Search code examples
postgresqlwikipediawikipedia-apiweb-analytics

Popularity of each wikipedia article


I would like to store a list of all en.wikipedia articles in my database. For each article I want to store the pageid, title and the popularity. I thought about using the view count (over the last month) as a measurement for popularity but if that is not possible, I could imagine going for something else (maybe use the number of revisions). I'm aware of http://dumps.wikimedia.org/enwiki/latest/ and that I can get a full list of articles from there (current count 36508337). However, I can not find a clever way to get the view count for each article.
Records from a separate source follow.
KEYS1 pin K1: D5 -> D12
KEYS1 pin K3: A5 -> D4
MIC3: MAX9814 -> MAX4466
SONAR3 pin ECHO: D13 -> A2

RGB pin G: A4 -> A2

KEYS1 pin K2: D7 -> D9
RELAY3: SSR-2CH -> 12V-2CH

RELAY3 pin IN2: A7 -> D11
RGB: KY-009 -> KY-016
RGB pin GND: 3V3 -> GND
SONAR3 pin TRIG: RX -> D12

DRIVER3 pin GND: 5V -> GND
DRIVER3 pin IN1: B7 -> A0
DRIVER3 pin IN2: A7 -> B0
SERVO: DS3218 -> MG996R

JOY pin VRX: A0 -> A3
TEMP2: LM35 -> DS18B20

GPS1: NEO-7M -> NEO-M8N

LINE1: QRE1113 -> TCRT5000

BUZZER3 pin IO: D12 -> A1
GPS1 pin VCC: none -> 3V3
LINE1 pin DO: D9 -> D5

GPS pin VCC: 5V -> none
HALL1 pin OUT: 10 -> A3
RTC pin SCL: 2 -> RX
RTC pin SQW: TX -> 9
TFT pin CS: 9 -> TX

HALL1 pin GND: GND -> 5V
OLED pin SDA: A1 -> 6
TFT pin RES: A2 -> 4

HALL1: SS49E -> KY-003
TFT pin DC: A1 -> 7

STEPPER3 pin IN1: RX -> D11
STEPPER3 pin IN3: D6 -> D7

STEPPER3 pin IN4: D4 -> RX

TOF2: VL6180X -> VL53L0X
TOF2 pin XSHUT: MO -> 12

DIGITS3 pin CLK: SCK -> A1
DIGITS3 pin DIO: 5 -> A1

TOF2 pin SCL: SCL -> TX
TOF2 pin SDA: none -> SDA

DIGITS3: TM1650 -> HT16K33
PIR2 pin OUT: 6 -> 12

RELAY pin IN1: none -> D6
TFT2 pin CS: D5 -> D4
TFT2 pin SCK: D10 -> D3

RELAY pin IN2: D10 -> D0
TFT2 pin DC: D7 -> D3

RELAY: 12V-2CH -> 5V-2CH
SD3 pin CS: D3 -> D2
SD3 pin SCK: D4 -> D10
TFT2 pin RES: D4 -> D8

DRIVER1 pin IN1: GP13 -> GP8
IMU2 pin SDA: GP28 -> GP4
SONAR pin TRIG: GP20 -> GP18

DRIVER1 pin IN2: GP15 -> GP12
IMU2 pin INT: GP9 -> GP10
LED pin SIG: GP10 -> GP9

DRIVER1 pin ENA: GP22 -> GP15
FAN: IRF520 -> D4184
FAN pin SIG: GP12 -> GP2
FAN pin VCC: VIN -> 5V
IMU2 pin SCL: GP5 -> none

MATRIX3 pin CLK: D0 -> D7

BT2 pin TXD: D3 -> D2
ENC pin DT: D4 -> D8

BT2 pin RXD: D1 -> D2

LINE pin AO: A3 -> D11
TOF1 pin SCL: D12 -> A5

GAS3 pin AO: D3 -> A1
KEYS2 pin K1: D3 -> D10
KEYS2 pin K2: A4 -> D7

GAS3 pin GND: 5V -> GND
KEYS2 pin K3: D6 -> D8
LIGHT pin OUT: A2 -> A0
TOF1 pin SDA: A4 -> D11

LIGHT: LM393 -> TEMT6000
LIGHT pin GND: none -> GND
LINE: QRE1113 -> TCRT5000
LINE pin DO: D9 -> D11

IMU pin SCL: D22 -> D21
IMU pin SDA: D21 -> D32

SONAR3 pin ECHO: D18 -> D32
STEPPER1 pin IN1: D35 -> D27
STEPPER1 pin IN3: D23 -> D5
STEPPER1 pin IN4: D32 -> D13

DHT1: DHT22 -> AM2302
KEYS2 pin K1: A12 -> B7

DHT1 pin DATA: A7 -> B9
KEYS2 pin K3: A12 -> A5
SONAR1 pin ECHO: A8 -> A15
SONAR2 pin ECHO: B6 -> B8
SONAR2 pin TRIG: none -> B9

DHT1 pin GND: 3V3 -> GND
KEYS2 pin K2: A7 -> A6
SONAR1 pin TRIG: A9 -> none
// Updates, Edits, ... The suggested duplicate does not help me because a) I was looking for a popularity measurement. The answer to the other questions just states that it is not possible to get the number of watchers for a page, which is fine with me. b) There is no answer there that gives me the page views (or any other metric) for every page.


Solution

  • Okay I'm finally done. Here is what I did:

    I found http://dumps.wikimedia.org/other/pagecounts-ez/ which provides page views per month. This seems promising but they don't mention the pageid so what I'm doing is getting a list of all articles from http://dumps.wikimedia.org/enwiki/latest/, create a mapping name->pageid and then parse the pagecount dump. This takes about 30 minutes, here are some statistics:

    1. 68% of the articles in the page count file do not exist in the latest dump. This is probably due to some users linking, for example, Misfits_(TV_series) while other link to Misfits_(tv_series) and even stuff like Misfits_%28TV_series%29... I did not bother with those because my program already took long enough to run.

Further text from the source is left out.